“Half of the Investments Should Focus on the North: A Project in a Majority-Serb Municipality”
Milan Knežević, Photo: Parliament of Montenegro/Igor Šljivančanin
The parliamentary group of the Democratic People’s Party, led by Milan Knežević, has submitted eight amendments to the Bill on the Agreement with the United Arab Emirates. These amendments stipulate that at least half of the total investment value must be allocated to the northern region of Montenegro, with one project specifically designated for a municipality that has a majority Serb population.
Furthermore, they propose that any expropriation of property belonging to a religious community should require the consent of that community. Additionally, the UAE Government must disclose detailed information regarding the true ownership of companies and individuals financing these projects. Individuals currently facing criminal proceedings or investigations in Montenegro or the UAE should be barred from participation.
The DNP insists on prohibiting involvement in these projects for anyone linked to current or former officials in Montenegro, including their immediate family members.
All amendments were submitted in relation to the agreement concerning cooperation in tourism and real estate development.

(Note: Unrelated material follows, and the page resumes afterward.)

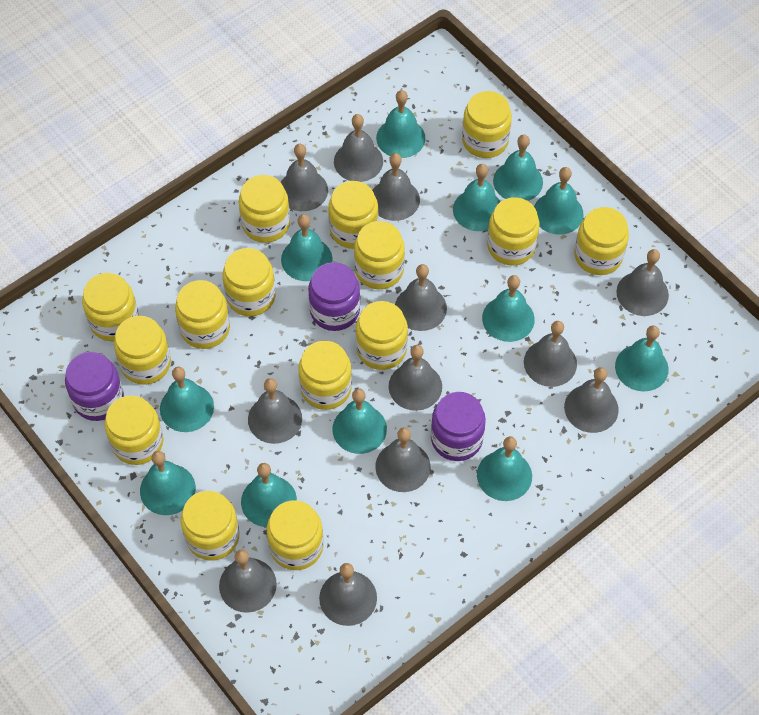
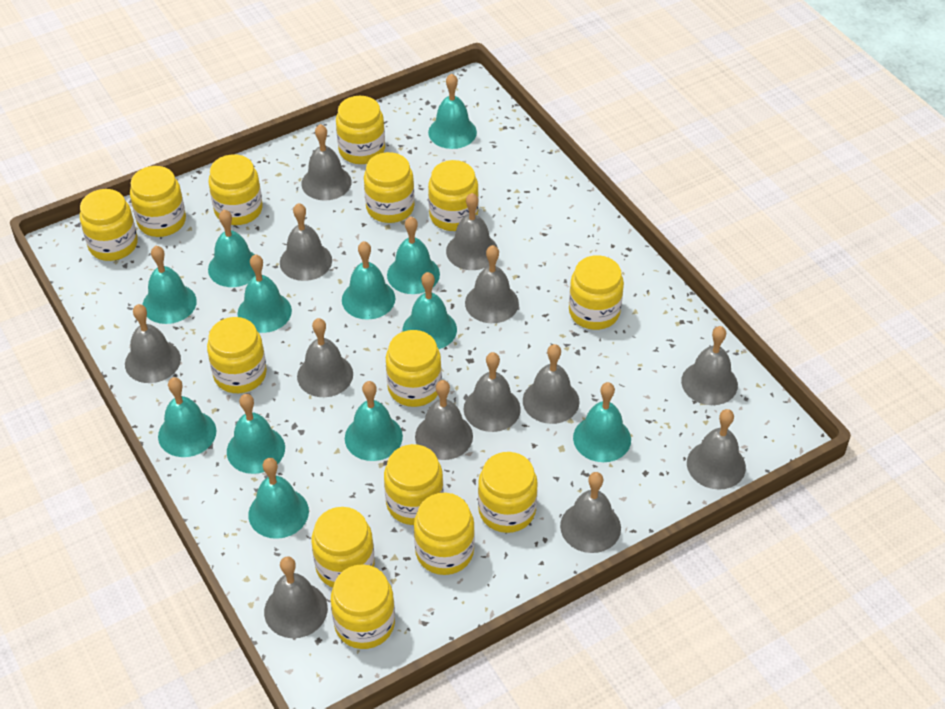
grey bell: 12 -> 13
purple jar: 3 -> 0
yellow jar: 15 -> 14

They emphasize a commitment to fostering construction in northern Montenegro for regional development, noting that municipalities with a Serbian majority in that area have often been overlooked.
“This amendment guarantees that at least half of the funds from the Agreement are designated for projects in municipalities within the northern region, thereby promoting inclusive and balanced economic growth. Implementing at least one investment project in a municipality with a majority Serb population in the northern region would enhance economic stability in areas that were nearly pushed to the edge by the previous administration,” the explanatory statement for the amendment asserts.
They have sought the protection of religious communities’ properties due to arising sensitive matters regarding churches, monasteries, and associated lands. These entities hold special status and protection under both religious norms and legal frameworks, prompting their call for consent prior to any actions being taken.
Additionally, they argue for barring participation from companies tied to current or former officials to avoid conflicts of interest and systemic corruption. They further advocate for the exclusion of convicted individuals or those facing criminal investigations to align with EU standards and uphold Montenegro’s reputation.
“To ensure transparency, prevent corruption, and safeguard the public interest, it is crucial for Montenegro to maintain complete ownership data for all entities involved in the agreement’s execution, including associated parties. Given the potential for a multitude of entities to participate through subcontracts, consortia, and various collaborative arrangements, this transparency measure enables timely identification and prevention of risks by the appropriate authorities,” the explanatory memorandum for the two amendments states.
They have also requested clarification regarding the term “initiation” in the agreement, citing its lack of legal precision in the Montenegrin version of the document.